Extensive Introgression among Strongylocentrotid Sea Urchins Revealed by
Gametic isolation is thought to play an important role in the evolution
of reproductive isolation in broadcast-spawning marine invertebrates.
However, it remains uncertain whether gametic isolation typically
develops early in the speciation process or accumulates after other
reproductive barriers are already in place. It is also unknown whether
gametic incompatibilities have effectively prevented introgression
during later stages of divergence. Here, we use phylogenomic approaches
to test whether the well-documented asymmetric gametic incompatibilities
between strongylocentrotid urchins have been effective in preventing
introgression. Despite a well-supported species tree, we found
considerable phylogenetic discordance that cannot be explained by
incomplete lineage sorting alone. There was strong support for
introgression between at least four pairs of extant taxa: S.
pallidus ↔ S. droebachiensis, S. intermedius ↔ S.
pallidus, S. purpuratus ↔ S. fragilis, and M.

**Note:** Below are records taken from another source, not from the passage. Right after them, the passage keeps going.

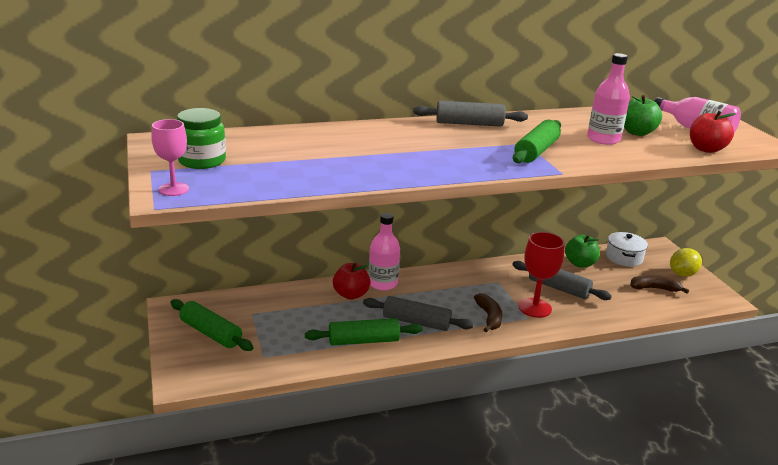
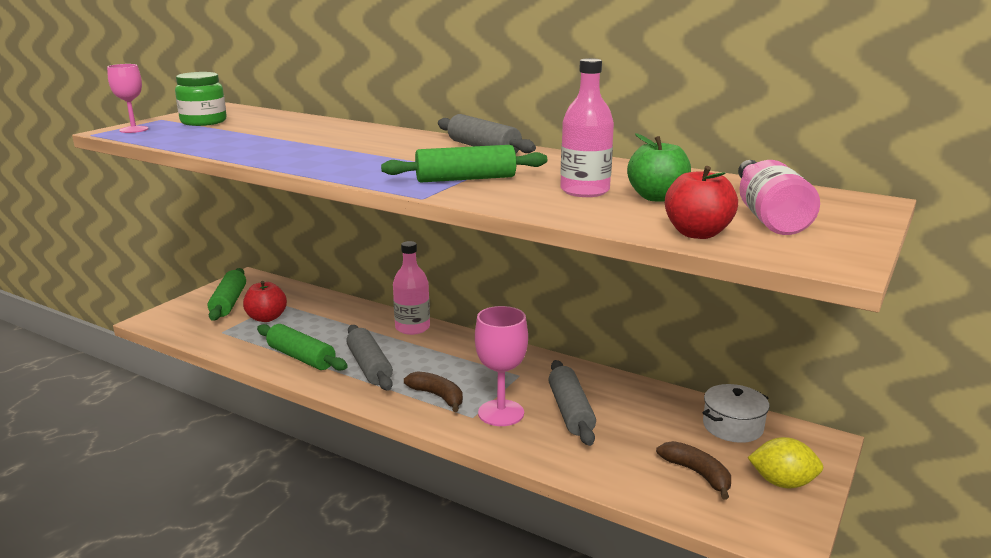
camera: 50 degrees right, 5 degrees down
(351, 294) = (369, 323): red apple -> red apple (266, 318)
(489, 317) = (437, 396): brown banana -> brown banana turned 90 degrees counterclockwise
(534, 308) = (501, 413): red goblet -> pink goblet
(580, 263) = (654, 404): green apple -> none

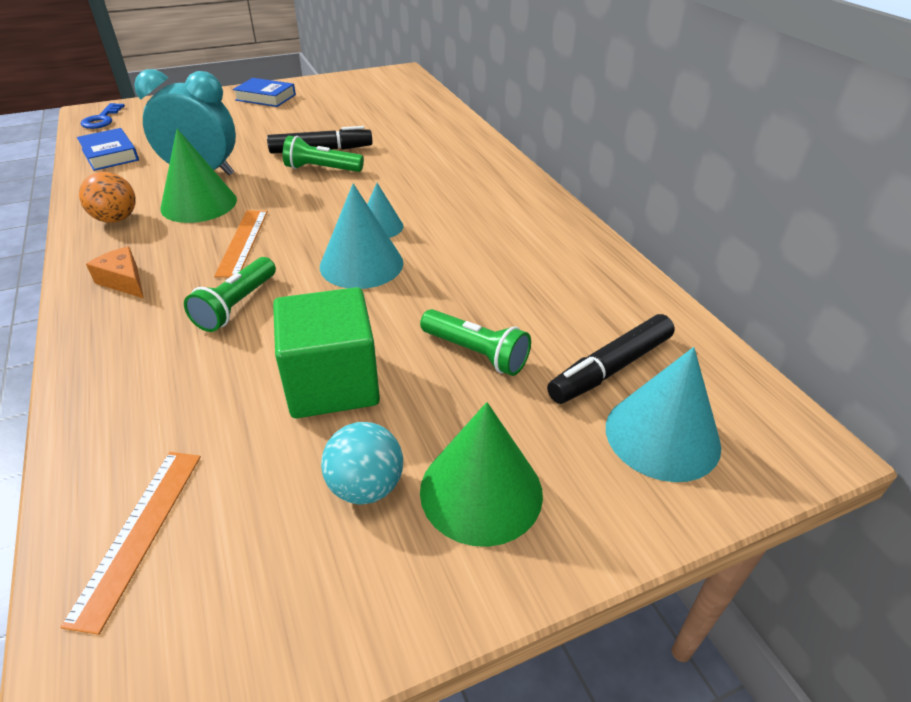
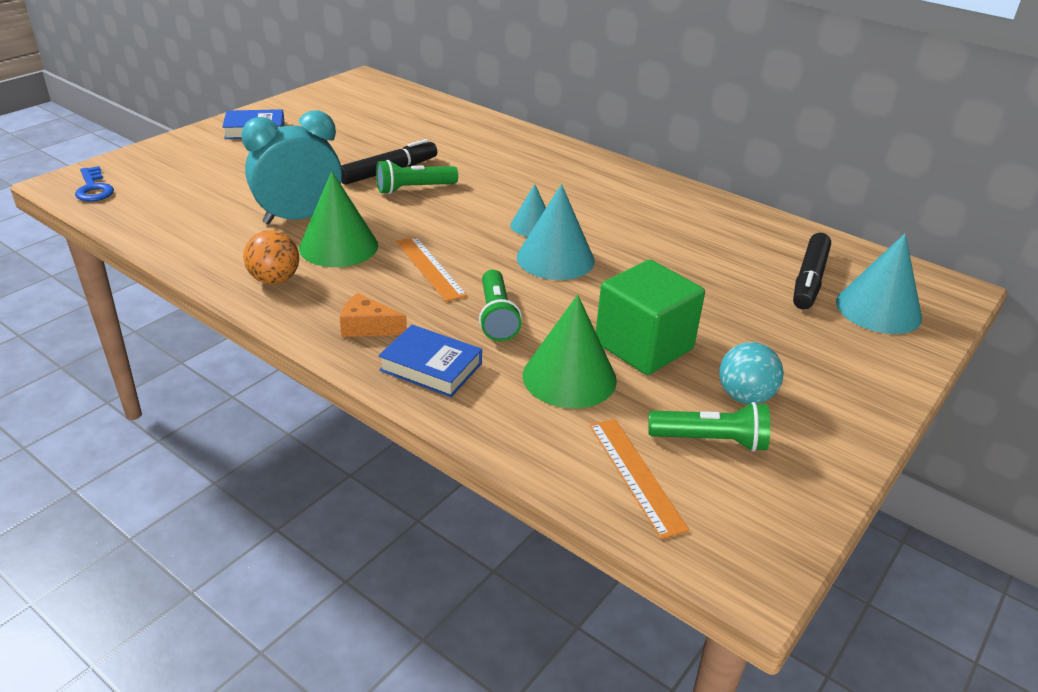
camera: 30 degrees left, 5 degrees down
(110, 155) = (166, 223): blue book -> blue book (431, 367)
(476, 353) = (716, 296): green flashlight -> green flashlight (710, 441)
(481, 491) = (814, 374): green cone -> green cone (569, 377)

franciscanus ↔ P. depressus. There was additional evidence for
introgression on internal branches of the phylogeny. Although gametic
incompatibilities may be important in species recognition and the
maintenance of species boundaries in strongylocentrotid urchins, gametic
isolation does not appear to have been an effective barrier to
introgression. The continued divergence in the face of widespread
introgression indicates that other reproductive isolating barriers
likely exist and may have been more critical in establishing
reproductive isolation early in speciation.